Sebuah pukulan melesat di wajah jein. Pria itu lalu seolah mendapat kesadaran. Ia menatap Yunki, tatapan penuh selidik. Entah apa maksudnya saat ini mereka berdua sama-sama memiliki sebuah amarah dengan alasannya masing-masing.
"Kau menyembunyikannya?" tanya Jungkook kemudian terkekeh kecil.
Yunki mengerenyitkan keningnya, bingung dengan apa maksud dari pria di hadapannya itu. Ia tak menjawab hanya saja banyak pertanyaan yang tiba-tiba muncul di pikirannya.
Jeon-gu memilih pergi setelah ia tau tak bisa lagi mengejar Reina. Dengan wajah yang menunjukkan ada sesuatu diantara dia dan Reina. Yunki mencatat itu baik-baik membuat banyak tanya dalam benaknya
Lalu segera juga Yunki melangkah cepat menuju mobil. Reina duduk di belakang bersama Gina. Baru saja gadis itu akan bergerak untuk pindah ke kursi penumpang. Yunki melarang.
"Di belakang saja temani Gina," titahnya.
Reina, tak kalah bingung. Ia tak mengenal Jeon-gu. Lalu siapa pria itu? Apa mungkin ia mengenalnya di masa lalu? Ia tahu betul bahwa ingatannya pernah hilang. Mungkinkah Jeon-gu salah satu bagian dari masa lalunya yang hilang?

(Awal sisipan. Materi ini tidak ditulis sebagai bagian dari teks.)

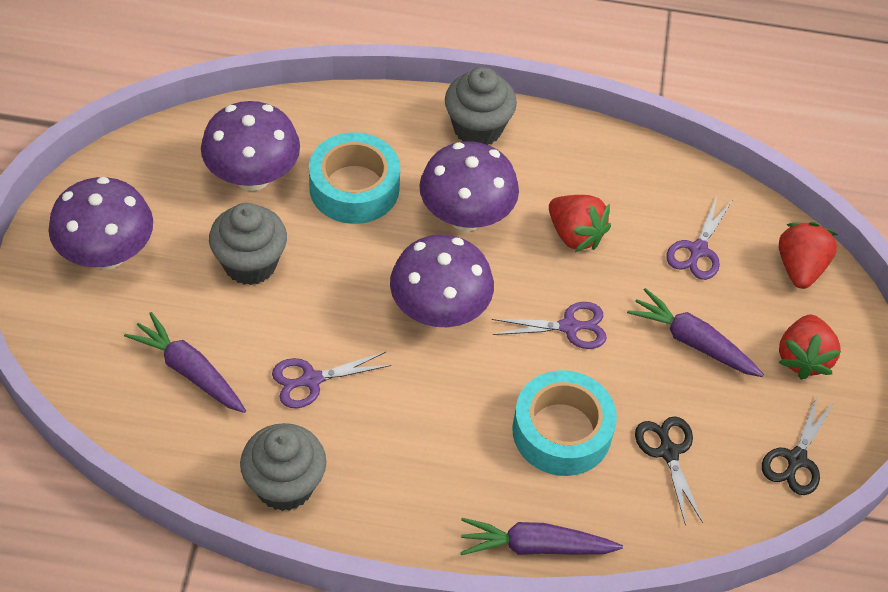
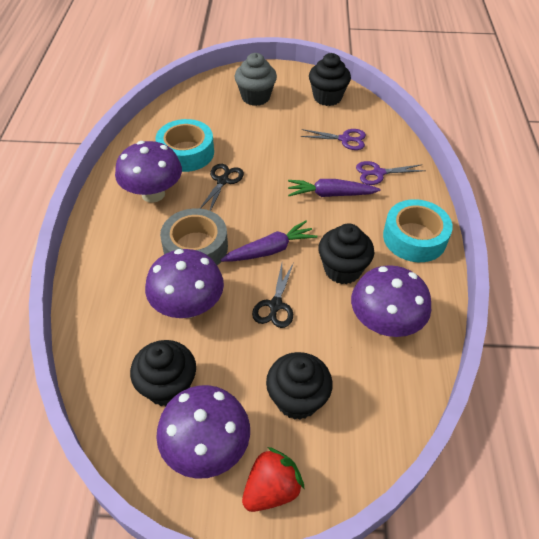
black cupcake: 0 -> 4
grey cupcake: 3 -> 1
grey tape: 0 -> 1
purple carrot: 3 -> 2
purple scissors: 3 -> 2
red strawberry: 3 -> 1

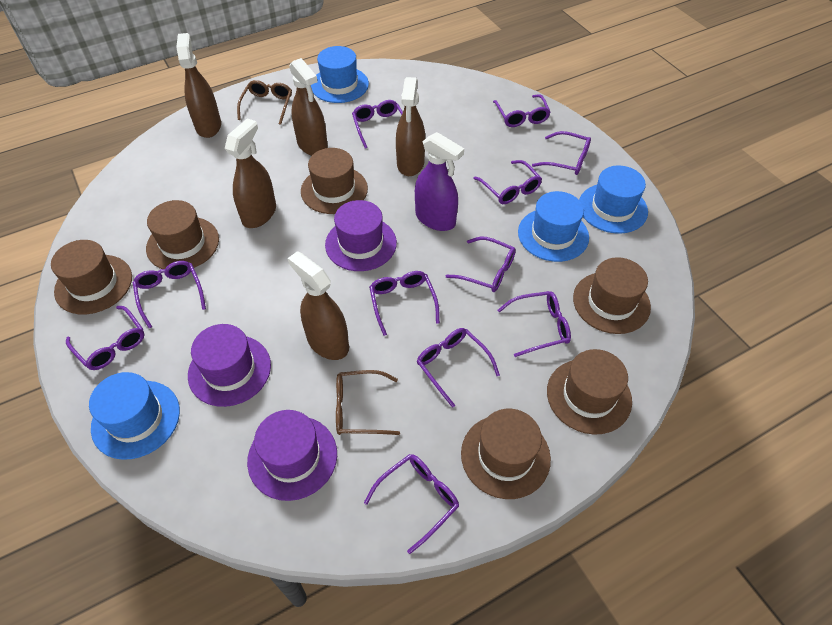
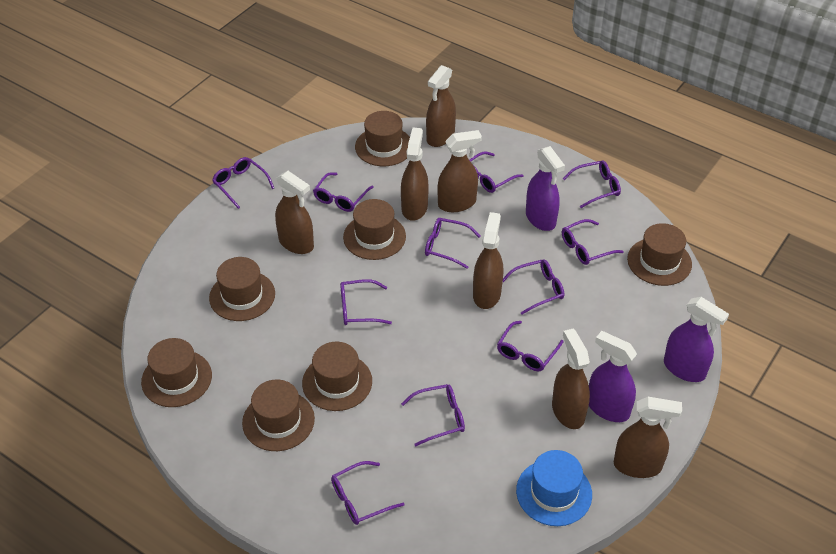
blue hat: 4 -> 1
brown glasses: 2 -> 0
brown hat: 6 -> 7
brown spray bottle: 5 -> 7
purple hat: 3 -> 0
purple spray bottle: 1 -> 3

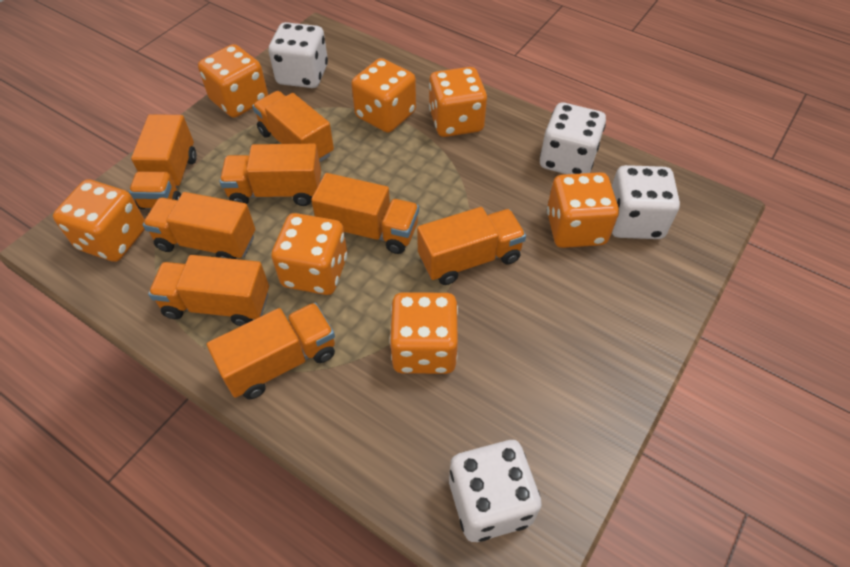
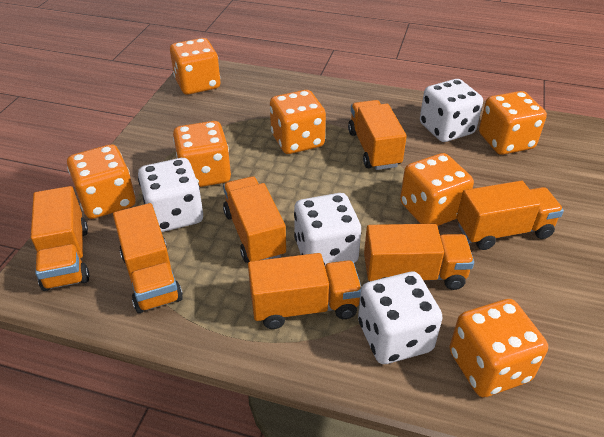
orange truck: 8 -> 7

"Ayah—" Gina ingin bertanya dalam ketakutan yang ia rasakan.
"Jangan khawatir, tak ada yang perlu Guna cemaskan. Bersama ibu saja. Kita harus kembali. Gina tak marah kan?" Yunki coba menenangkan.
Gina menatap ibu palsunya. Reina hanya tersenyum mencoba meyakinkan bahwa semua baik-baik saja. Mobil itu melaju, kembali ke rumah. Yunki merasa di sana lebih aman. 'Pun kehadiran Jeon-gu mengganggu suasana hatinya.
***
Malam hari pria pucat itu duduk di meja kerjanya. Menopang wajah dengan tangannya, kencingnya berkerut tanda ia memikirkan sesuatu. Tentu, kejadian siang tadi masih mengganggu hatinya.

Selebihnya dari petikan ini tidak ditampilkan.